Simply stated, the Key Campaign is a statewide coalition of supporters, friends, and advocates of children, adolescents, and adults who experience developmental disabilities, and their families. It is sponsored and operated by the Key Coalition of Alaska – a statewide not-for-profit 501 (c)(3) organization.
It is a rural and urban network of community providers of services, consumers, parents/guardians of persons with disabilities, parent organizations, protection and advocacy groups, independent living centers, infant learning programs, and private citizens who share a unified belief in the power and necessity of community – FOR ALL HUMAN BEINGS!!!
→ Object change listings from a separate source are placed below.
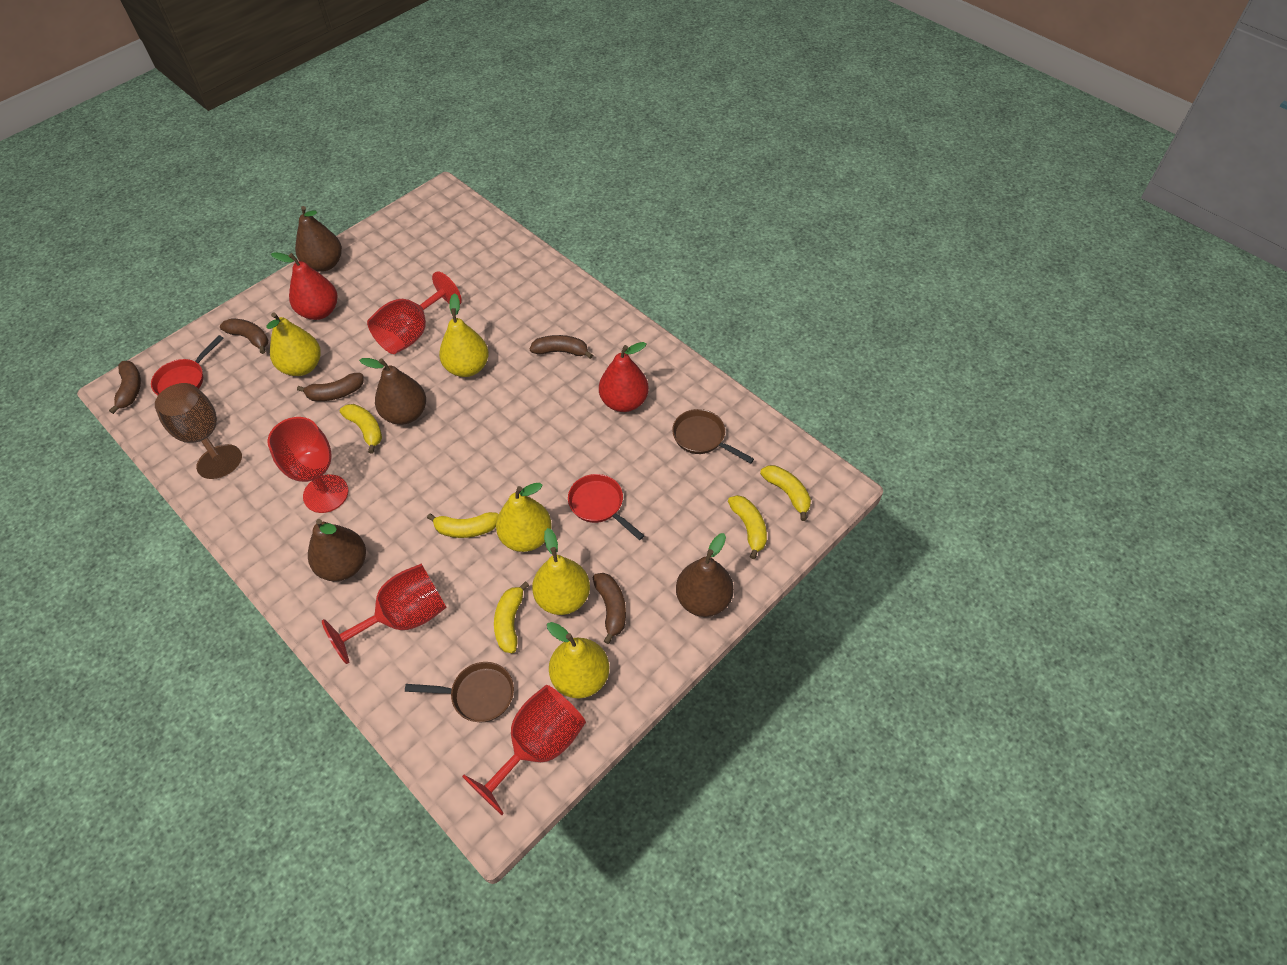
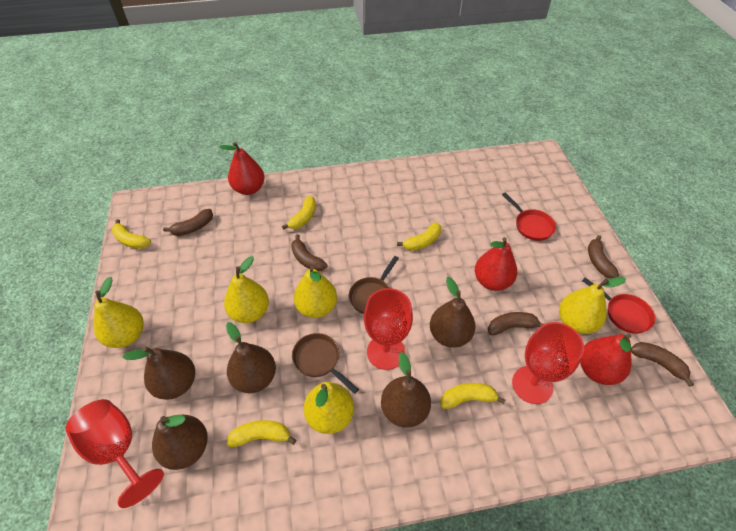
brown goblet: 1 -> 0
brown pear: 4 -> 5
red goblet: 4 -> 3
red pear: 2 -> 3

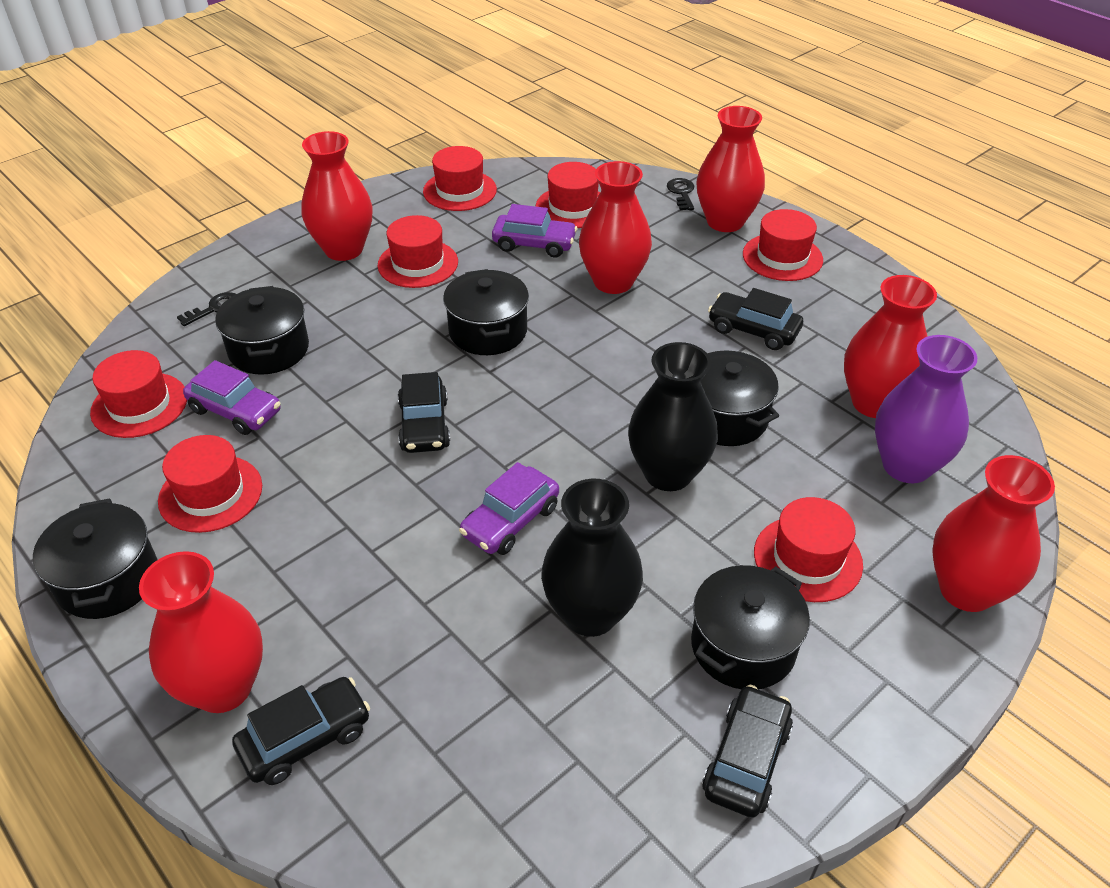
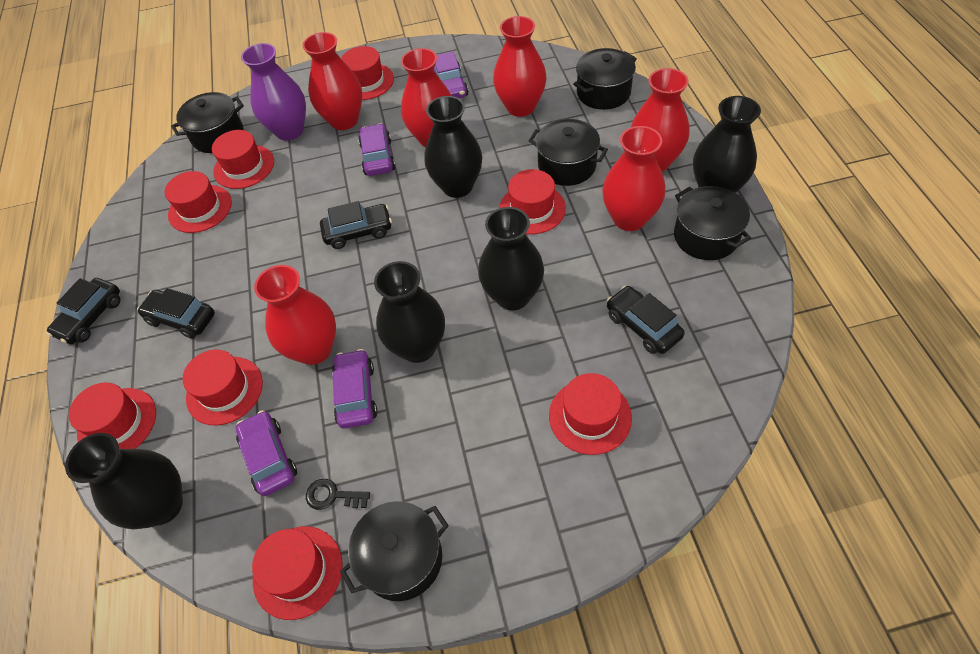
black key: 2 -> 1
black vase: 2 -> 5
purple car: 3 -> 4
red hat: 7 -> 8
As a united body of hundreds of individuals from across Alaska, members of the Key Campaign are aware of a historic tragedy – that persons who experience developmental disabilities have endured countless decades of oppression and segregation and have been the societal victims of prejudice, bigotry and discrimination.
It was not very long ago when costly institutions were the only prescribed methods of doing business for children, adolescents and adults who experience developmental disabilities. These environments were characteristically large warehouses that enslaved human beings in denigrating, dehumanizing conditions, physically removed from any semblance of family, friends or community. For a time, Alaska paralleled the trends of the “Lower 48”, shipping people with disabilities out of state to institutions in Oregon and other parts of our nation. There was even a unit at Alaska Psychiatric Institute for those labeled as mentally retarded.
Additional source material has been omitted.